The face of the Girl belongs to the family of girls with “shadowed sloping noses”, “protruding eyebrow arches” and “convex foreheads”, images that Luigi Carluccio would associate with the “unattractive” sphere, an iconographic and sentimental stylistic feature that Casorati often accompanied with a series of notations such as the “gingham apron, the lowered eyes, the awkward gaze, the hands that don’t know what to do with themselves.”4 The facial features of the girl, perched on the dormeuse (one of the pieces of furniture in the painter’s home-studio), are directly comparable to those of Giuseppina, Tre sorelle (Three Sisters) (fig. 1) and Ragazze a Nervi (Girls in Nervi), from 1930,5 and one of their descendants: La convalescente (Ragazza seduta) (The Convalescent [Seated Girl]) of 1934, now in the collections at Ca’ Pesaro in Venice,6 which is a possible model for dating this work (fig. 2).

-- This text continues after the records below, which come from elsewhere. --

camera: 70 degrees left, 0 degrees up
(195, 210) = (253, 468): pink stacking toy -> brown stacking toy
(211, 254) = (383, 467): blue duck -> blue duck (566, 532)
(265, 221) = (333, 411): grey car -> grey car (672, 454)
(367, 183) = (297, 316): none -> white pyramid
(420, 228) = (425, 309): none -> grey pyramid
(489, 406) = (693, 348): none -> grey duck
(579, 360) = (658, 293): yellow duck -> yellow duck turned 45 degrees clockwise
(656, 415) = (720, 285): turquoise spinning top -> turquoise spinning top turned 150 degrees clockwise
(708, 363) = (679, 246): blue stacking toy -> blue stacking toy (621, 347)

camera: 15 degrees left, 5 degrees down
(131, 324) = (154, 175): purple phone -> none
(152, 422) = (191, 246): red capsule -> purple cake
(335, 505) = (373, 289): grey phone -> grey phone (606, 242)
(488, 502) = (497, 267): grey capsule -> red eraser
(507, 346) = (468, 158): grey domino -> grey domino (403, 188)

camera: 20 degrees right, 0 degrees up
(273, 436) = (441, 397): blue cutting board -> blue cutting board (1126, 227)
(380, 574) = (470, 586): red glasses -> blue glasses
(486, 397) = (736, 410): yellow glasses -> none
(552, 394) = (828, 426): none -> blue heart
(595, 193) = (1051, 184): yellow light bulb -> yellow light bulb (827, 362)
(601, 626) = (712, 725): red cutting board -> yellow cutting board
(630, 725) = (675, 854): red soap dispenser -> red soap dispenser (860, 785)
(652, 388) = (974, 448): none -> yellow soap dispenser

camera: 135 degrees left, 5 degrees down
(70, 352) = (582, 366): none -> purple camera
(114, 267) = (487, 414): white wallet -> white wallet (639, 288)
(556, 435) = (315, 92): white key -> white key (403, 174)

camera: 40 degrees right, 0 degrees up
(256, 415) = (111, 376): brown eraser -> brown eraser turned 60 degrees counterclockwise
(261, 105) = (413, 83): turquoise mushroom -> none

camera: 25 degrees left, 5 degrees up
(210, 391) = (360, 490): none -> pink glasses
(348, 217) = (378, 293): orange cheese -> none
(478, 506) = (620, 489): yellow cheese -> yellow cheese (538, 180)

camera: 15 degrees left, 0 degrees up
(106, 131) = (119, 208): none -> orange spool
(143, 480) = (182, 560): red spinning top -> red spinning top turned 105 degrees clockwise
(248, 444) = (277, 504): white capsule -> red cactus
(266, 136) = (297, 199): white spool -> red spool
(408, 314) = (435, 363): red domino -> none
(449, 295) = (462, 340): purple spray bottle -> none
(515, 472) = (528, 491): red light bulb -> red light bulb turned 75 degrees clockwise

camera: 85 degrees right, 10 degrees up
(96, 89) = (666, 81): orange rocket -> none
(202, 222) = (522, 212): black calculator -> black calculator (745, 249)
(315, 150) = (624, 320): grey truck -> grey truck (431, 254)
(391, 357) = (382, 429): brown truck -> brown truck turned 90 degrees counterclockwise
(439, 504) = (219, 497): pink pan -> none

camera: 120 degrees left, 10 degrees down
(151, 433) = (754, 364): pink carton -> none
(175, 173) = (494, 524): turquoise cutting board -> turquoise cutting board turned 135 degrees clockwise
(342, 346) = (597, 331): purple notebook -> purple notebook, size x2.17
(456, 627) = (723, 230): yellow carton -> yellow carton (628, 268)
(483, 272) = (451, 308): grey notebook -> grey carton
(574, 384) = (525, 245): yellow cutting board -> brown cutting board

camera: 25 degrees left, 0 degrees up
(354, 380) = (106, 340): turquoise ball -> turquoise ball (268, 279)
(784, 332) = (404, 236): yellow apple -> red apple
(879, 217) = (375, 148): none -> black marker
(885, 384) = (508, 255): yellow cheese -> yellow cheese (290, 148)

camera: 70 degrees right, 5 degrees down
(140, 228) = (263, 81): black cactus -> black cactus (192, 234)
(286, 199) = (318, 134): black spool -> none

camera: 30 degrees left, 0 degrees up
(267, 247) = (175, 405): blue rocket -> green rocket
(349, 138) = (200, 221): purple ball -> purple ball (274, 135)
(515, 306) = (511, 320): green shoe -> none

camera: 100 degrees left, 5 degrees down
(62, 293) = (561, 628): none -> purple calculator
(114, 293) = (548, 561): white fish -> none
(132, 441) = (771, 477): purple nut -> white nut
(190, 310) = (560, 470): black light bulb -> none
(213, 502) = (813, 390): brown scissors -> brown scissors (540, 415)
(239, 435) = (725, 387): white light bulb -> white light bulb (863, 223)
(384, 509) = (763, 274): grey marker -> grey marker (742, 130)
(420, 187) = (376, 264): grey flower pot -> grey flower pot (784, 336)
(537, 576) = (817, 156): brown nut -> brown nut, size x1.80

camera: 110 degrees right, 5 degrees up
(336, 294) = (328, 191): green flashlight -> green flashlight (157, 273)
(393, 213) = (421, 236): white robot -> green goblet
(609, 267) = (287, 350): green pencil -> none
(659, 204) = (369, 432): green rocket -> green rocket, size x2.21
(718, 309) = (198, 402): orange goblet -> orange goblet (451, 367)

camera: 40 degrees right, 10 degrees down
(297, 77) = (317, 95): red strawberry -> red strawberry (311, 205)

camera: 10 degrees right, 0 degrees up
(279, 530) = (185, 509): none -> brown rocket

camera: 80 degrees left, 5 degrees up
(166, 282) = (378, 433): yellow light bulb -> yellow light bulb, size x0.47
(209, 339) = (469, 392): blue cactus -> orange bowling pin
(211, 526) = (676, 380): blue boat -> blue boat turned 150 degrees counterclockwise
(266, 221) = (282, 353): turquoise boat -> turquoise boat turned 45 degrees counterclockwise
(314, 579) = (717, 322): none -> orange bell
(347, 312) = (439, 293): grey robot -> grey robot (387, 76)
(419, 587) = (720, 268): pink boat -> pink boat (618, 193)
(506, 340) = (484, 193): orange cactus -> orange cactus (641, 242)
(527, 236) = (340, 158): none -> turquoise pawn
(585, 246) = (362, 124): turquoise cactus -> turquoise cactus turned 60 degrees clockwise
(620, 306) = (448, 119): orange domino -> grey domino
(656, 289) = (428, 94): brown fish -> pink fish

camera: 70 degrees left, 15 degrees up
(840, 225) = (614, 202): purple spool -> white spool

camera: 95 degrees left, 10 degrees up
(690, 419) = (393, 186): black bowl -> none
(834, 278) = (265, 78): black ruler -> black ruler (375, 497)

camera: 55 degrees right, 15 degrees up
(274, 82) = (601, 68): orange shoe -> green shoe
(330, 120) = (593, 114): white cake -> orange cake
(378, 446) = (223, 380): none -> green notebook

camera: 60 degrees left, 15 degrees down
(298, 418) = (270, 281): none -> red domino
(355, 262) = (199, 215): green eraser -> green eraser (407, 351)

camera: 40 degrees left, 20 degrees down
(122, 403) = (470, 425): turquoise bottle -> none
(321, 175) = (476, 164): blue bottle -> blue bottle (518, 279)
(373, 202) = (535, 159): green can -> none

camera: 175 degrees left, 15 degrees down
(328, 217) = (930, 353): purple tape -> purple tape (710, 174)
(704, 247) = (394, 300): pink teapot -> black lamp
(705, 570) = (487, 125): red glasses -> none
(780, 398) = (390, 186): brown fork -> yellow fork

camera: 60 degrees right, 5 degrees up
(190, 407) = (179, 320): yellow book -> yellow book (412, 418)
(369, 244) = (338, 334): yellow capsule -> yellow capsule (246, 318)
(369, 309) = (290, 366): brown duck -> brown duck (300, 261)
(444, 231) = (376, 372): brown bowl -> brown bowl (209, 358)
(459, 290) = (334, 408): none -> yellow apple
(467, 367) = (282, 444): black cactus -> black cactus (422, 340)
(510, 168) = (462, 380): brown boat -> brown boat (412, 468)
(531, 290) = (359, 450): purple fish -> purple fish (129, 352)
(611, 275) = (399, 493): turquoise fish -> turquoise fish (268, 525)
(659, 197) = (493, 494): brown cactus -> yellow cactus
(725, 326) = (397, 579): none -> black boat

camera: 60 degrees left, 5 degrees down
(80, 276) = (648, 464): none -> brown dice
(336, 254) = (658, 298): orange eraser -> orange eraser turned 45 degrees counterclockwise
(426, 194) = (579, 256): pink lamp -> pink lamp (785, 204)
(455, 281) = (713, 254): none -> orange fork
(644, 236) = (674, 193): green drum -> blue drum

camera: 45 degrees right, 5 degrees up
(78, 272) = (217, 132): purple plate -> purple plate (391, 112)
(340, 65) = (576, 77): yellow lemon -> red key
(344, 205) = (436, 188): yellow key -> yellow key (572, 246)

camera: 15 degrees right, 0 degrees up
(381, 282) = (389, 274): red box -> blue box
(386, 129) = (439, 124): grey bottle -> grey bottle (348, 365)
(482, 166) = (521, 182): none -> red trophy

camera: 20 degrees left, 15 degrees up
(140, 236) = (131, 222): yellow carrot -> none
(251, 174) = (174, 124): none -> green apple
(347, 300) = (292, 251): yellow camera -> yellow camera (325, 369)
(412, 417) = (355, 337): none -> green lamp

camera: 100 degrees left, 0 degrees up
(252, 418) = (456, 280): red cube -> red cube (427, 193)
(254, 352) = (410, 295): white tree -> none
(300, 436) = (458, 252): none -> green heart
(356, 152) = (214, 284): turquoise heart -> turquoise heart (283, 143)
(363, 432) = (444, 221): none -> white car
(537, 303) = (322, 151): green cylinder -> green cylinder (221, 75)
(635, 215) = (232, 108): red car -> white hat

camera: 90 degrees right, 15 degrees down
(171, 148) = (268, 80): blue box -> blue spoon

The inclusion of this piece in Casorati’s solo exhibition, curated by Luigi Cavallo and Marco Valsecchi at the Galleria Il Castello in Milan, in May 1970, provides a valuable indication of Cerruti’s history as a lender, having entered into the group of collectors of the artist known to the exhibition system within a year of his purchase.
Giorgina Bertolino
1 This information is taken from a statement written by his widow Daphne Maugham, on the back of a photograph with a Figure of a Woman from 1927-30. The undated statement, which was written after 1963, is kept at the Archivio Casorati in Turin.
2 Luzzatto 1932, p. 54. Illustrated by a dry oil drawing entitled Anna, the article analyses the work of Casorati, after an introduction on the drawings of Matisse, Picasso and Modigliani.
3 Ibid.
4 Carluccio 1964, pp. 146, 148.
5 Bertolino, Poli 1995, respectively, pp. 320-321, no.
416, ill.; pp. 321-322, no. 417, pl. XXXI, ill.; pp. 322-323, no. 418, pl. XXXII, ill.
6 Bertolino, Poli 1995, p. 350, no. 538, ill.
Fig. 2. F. Casorati, La convalescente (Ragazza seduta) (The Convalescent [Seated Girl]), 1934, oil on canvas applied to panel. Venice, Ca’ Pesaro, Galleria Internazionale d’Arte Moderna.